David Graizbord's book examines the plight of "renegade conversos" in Spain and Portugal during the long seventeenth century. Conversos, or "New Christians," were baptized Christians of Jewish descent, and while a majority of them had been assimilated into Christian society (although to what degree remains a point of contention), a small minority of "renegades" chose to return to their ancestral faith, fleeing Christian Iberia and integrating themselves into Jewish communities abroad. A still smaller minority returned to the Iberian peninsula and often found themselves at the mercy of the Holy Office, and in some cases actively collaborated with inquisitional authorities as informers. Graizbord sets out to account for these unconventional behaviors and in the process provides an investigation into the vagaries of religious identity and a study of "cultural liminality."

Graizbord situates his analysis of these geographic and spiritual border crossers in opposition to a traditional historiography that sought to reveal the "truth" of converso identity in relation to reified national and confessional categories.
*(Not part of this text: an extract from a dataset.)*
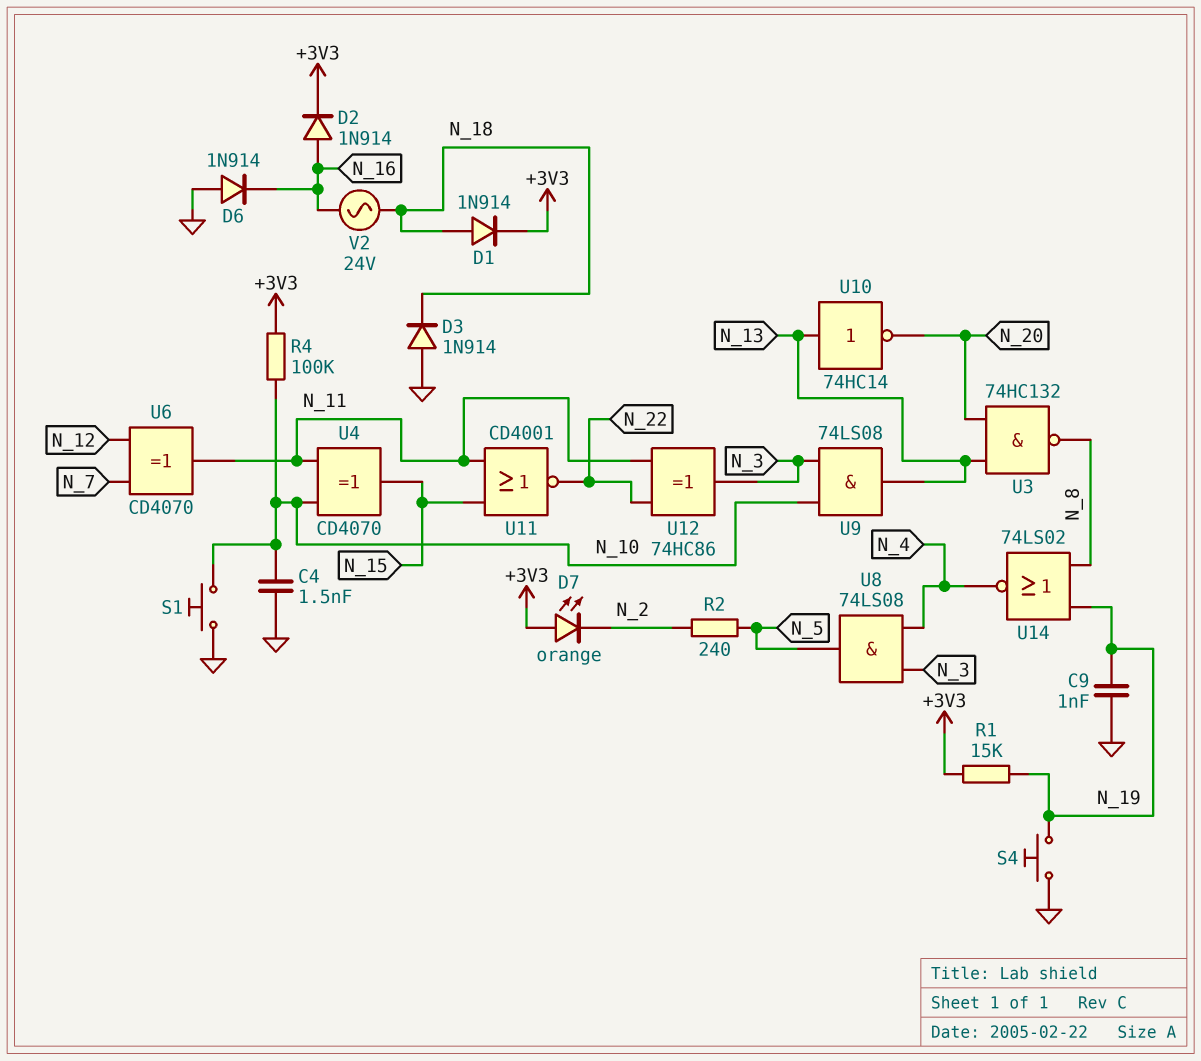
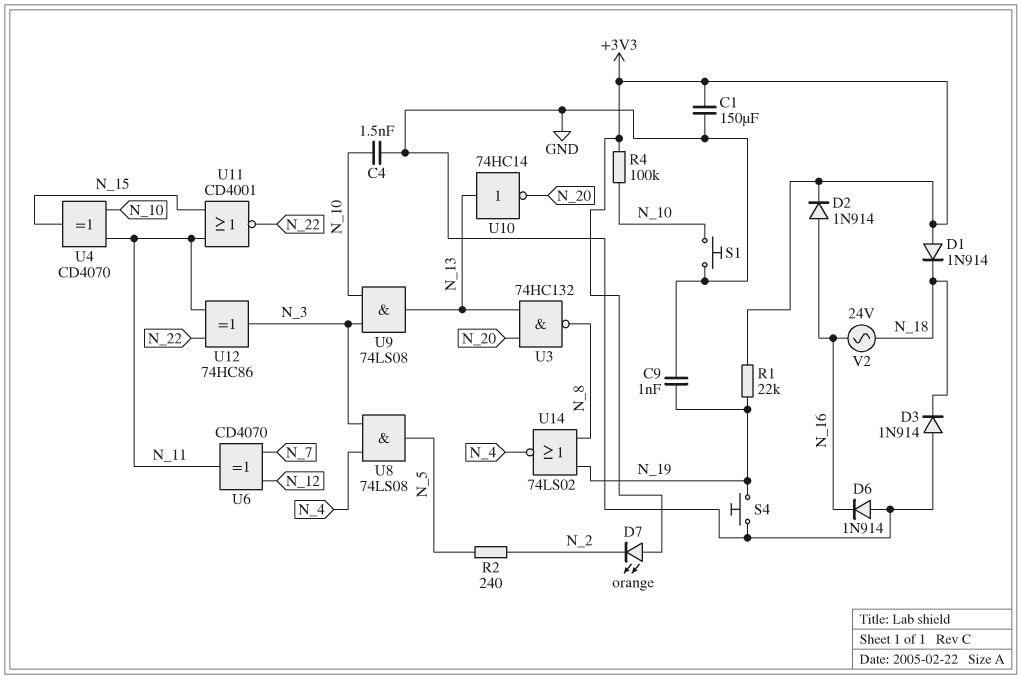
C1: none -> 150uF (+3V3, GND)
D1: diode 1N914 (A N_18, K +3V3) -> diode 1N914 (A +3V3, K N_18)
R1: 15k (+3V3, N_19) -> 22k (+3V3, N_19)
Rejecting this kind of essentialism, Graizbord adopts a socio-cultural approach that facilitates a more nuanced appreciation of the varied psychological and economic forces at work in shaping the religious experiences of Iberian conversos.

One of the great strengths of Graizbord's Souls in Dispute is its detailed description of the complex networks within which his subjects circulated. By the mid-seventeenth century numerous Spanish and Portuguese conversos had fled the Iberian peninsula and settled in southwestern France, where many of them reverted to Judaism and participated in the refugee kehillot. An active trading relationship between Bayonne and Madrid, however, provided both motive and opportunity for some of these renegade conversos to return to Spain for extended periods. In doing so, they aroused the suspicions of both the Jewish and Christian communities. In Spain these returnees were bound to transgress Jewish law if they wanted to remain inconspicuous among the Christian flock, and thus their commitment to Judaism was questioned by their fellow expatriates. If, on the other hand, they were apprehended by Spanish or Portuguese authorities, they faced a barrage of interlocking prejudices: fears of judaizing, a widespread resentment of "wealthy" merchants, and xenophobia in general. [End Page 415]

How did refugee conversos negotiate this welter of competing allegiances and identities? The Inquisition cases Graizbord examines contain fascinating testimony in which returnees sought to justify their tortuous religious trajectories. In some instances the accused ended up converting back to Catholicism and helping their inquisitors ferret out other crypto-Jews. Were these defendants mere opportunists, telling the authorities what they wanted to hear? Graizbord argues that this was not necessarily the case. Instead, according to Graizbord, this kind of "renegade behavior" involved a "complex process of self-fashioning" (p. 167) in which "the movement of individual conversos from one purportedly impermeable community of faith to another and back was not a stratagem, but an earnest choice born of a specific historical context and guided by a pragmatic religious mentality firmly rooted in that context" (p. 171).

Graizbord's use of the concept of "self-fashioning" to describe the contingency of converso identities is never fully elaborated. It would be helpful to have a more explicit discussion of how self-fashioning applies to the material presented here, or even to see some engagement with recent critiques of the self-fashioning paradigm, such as John Martin's Myths of Renaissance Individualism. Indeed, Martin's notion of the "prudential self" bears a striking resemblance to the kinds of identity formation described in Souls in Dispute.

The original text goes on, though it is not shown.